Lorsqu’une affection de la peau se déclarait, on emmenait l’homme en question chez un kohen pour que celui-ci se prononce sur la pureté ou l’impureté de celui qui était frappé dans ses tissus épidermiques pour avoir porté atteinte au tissu social par sa médisance. « Le kohen verra la plaie » (Lev 13, 3). Le visionnement de la plaie par le prêtre est fondamental pour le prononcé du diagnostic : « le prêtre le verra et il le déclara impur » (ibidem). Au-delà du rôle pratique du regard lors de l’auscultation, il semble que le regard participait, par son intervention, à la réparation des méfaits causés par une mauvaise utilisation de la parole. Avec un regard plus clairvoyant, plus distant de soi, plus compréhensif, l’homme n’aurait peut-être pas énoncé certains propos. C’est en changeant son regard que l’on transforme sa parole.


Le prononcé du diagnostic exige la présence d’un prêtre : « il sera emmené au prêtre » (Lev 13, 2).
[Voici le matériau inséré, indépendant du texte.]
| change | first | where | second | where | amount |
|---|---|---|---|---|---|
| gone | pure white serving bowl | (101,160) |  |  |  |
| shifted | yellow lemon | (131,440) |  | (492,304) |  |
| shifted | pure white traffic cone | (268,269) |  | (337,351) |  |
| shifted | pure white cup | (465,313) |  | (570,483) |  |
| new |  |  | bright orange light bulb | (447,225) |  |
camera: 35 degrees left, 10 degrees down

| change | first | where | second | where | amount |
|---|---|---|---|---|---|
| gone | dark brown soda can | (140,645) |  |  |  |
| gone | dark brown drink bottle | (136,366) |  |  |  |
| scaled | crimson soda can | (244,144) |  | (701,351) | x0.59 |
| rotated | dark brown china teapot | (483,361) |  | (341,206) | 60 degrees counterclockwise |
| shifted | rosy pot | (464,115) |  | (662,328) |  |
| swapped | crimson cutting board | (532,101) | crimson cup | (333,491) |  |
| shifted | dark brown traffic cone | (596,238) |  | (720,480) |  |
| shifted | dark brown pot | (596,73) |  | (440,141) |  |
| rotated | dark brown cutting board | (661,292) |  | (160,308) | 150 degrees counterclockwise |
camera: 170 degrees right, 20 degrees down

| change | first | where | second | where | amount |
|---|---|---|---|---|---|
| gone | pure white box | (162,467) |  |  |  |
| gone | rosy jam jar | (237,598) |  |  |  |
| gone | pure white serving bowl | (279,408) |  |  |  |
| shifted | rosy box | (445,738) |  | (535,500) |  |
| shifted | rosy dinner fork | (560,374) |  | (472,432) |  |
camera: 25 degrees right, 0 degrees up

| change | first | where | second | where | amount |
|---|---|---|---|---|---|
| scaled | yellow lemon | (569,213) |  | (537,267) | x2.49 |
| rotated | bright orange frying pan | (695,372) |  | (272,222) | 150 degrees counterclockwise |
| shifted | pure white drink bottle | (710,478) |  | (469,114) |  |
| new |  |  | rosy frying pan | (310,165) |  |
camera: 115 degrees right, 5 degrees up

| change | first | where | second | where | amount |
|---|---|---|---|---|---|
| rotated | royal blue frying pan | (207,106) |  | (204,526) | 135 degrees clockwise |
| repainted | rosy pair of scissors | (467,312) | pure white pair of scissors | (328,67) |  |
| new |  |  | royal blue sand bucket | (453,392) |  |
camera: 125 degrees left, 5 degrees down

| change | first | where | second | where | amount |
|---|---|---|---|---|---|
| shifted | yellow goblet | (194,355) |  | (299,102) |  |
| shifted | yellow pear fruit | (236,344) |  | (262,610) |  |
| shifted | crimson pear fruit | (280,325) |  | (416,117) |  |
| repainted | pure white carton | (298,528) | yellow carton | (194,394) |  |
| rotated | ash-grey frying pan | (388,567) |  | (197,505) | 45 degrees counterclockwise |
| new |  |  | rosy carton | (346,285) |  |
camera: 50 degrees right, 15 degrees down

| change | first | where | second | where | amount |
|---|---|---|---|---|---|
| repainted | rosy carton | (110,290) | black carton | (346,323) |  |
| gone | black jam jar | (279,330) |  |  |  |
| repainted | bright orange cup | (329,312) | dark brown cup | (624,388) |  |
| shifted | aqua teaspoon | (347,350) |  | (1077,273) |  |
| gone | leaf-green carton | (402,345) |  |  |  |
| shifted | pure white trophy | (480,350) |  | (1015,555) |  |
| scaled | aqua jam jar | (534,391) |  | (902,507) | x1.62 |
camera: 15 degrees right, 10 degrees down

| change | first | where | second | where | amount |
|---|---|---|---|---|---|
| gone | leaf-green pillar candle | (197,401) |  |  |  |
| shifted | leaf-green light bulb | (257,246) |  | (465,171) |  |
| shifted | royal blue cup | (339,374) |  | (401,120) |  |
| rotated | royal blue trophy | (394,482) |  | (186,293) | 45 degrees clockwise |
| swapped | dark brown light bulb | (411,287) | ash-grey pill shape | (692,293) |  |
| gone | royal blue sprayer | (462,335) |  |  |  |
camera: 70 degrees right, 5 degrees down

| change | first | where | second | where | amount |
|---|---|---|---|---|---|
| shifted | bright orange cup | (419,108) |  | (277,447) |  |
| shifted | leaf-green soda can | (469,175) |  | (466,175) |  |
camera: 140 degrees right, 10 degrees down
Mais si un kohen est touché lui-même par une affection de la peau, a-t-il le droit de s’examiner lui-même et de se déclarer pur ou impur ? La Michna de Negaïm (2, 5) répond sans équivoque : « un prêtre examine toutes les plaies exceptées celles qui le frappent lui-même ». Le verset dit bien : « il sera emmené au prêtre ». L’homme doit être conduit vers le prêtre. Le kohen ne peut s’auto-diagnostiquer. On imagine bien l’une des explications possibles à cette modalité : l’homme est trop proche de lui-même pour se juger objectivement, sans arrière pensée ni ruse de la conscience. Le kohen ne peut ici être son propre juge. Il a besoin, comme chacun, d’un prêtre incarnant la parole divine et gardien de la Torah et de la connaissance. C’est le caractère absolu et objectif de la loi qui aide l’homme à se juger, à se positionner lui-même dans l’économie morale du monde.